夜、風呂に入っていると、窓にヤモリがはりついている。白い腹を窓にくっつけて、何か目論んでいるようだ。

窓には、小さな虫たちがいて、羽根をばたつかせている。どうやら、それを狙っているらしい。

夜、窓に虫が集まるのは、暗闇の中で、窓から洩れる灯りに、虫が惹きつけられるから。

つまり、我が家の小さな風呂窓は、ヤモリの狩り場というわけだ。

それにしても、ヤモリの身体能力恐るべし!長時間、疲れもスキもみせず、窓ガラスに張り付いている。

それがいかに凄いことか、ヤモリの姿をそのまま、自分の姿に置き換えてみると、よくわかる。

つまり・・・

いい歳したおっさんが、両手両足に吸盤を装着し、風呂場の窓ガラスに張り付いている!?ただのデバガメ、変態だが、問題はそこではない。

過酷な重力に抗して、垂直方向の支えなしに、水平方向の吸着を頼りに、ぶら下がる・・・これで一体、何分もつというのだ?

ところが、ヤモリはどうだろう。そんな重力地獄をものともせず、切り立った垂直面を、地平面を歩くがごとく、シャカシャカ歩き回っているではないか。

そして、獲物が射程距離内にはいると、長い舌でペロリ!

こりゃ凄い!

ところが、くだんのヤモリは、プレデター(捕食者)としてはいまいち。

というのも、僕が見た限り、ハンティングに成功したのは一度だけ。たいてい、最後の「舌でペロリ」で逃げられている。

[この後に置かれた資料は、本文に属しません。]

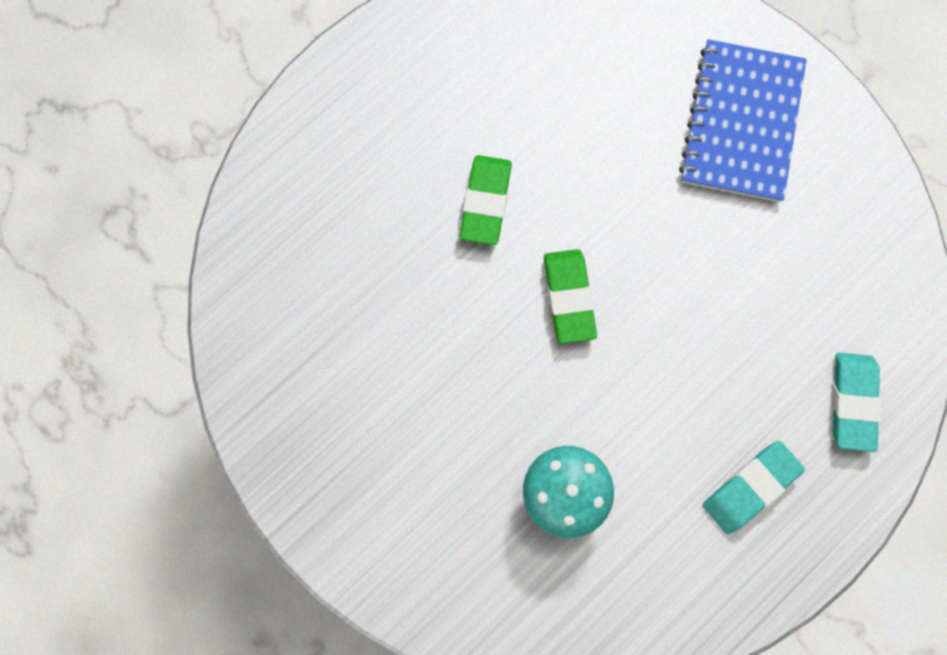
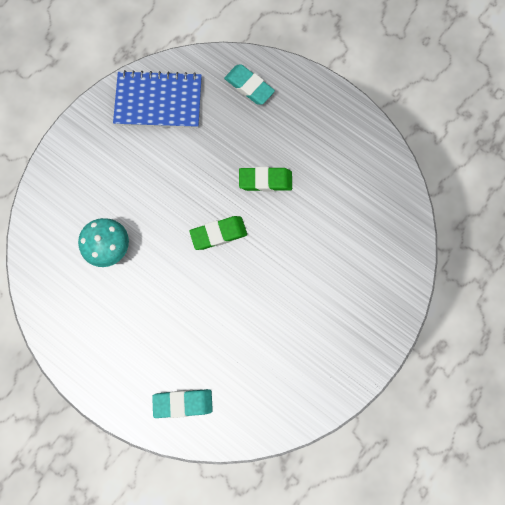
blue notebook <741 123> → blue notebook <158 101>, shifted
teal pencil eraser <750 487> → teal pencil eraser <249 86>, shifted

ヤモリの静から動への急峻な立ち上がりは、驚くべきものがあるが、相手の虫たちも、負けず劣らず俊敏だ。弱肉強食世界は厳しい。だから、みんな真剣なのだ。

少しは見習わなくては。

そんなある晩のこと、寝ていると、外でバリバリ異音がする。風呂場のあたりだ。

懐中電灯をもって、現場にいくと、エコキュートのヒートポンプのプロペラに、雑草のつるが巻き付いている。それがひっかかって異音を出しているのだ。

眠くて寒いのをこらえながら、プロペラにからんだつるを排除した。

そのとき・・・

ヒートポンプのすき間にヘンなものを見つけた。

なんと、あのヤモリではないか!

よくみると、目をつぶっている。どうやらご就寝中らしい。

それにしても、なぜこんな狭苦しいところに居るのだろう。理由はすぐにわかった。ヒートポンプを触ると暖かいのだ。つまり、床暖房!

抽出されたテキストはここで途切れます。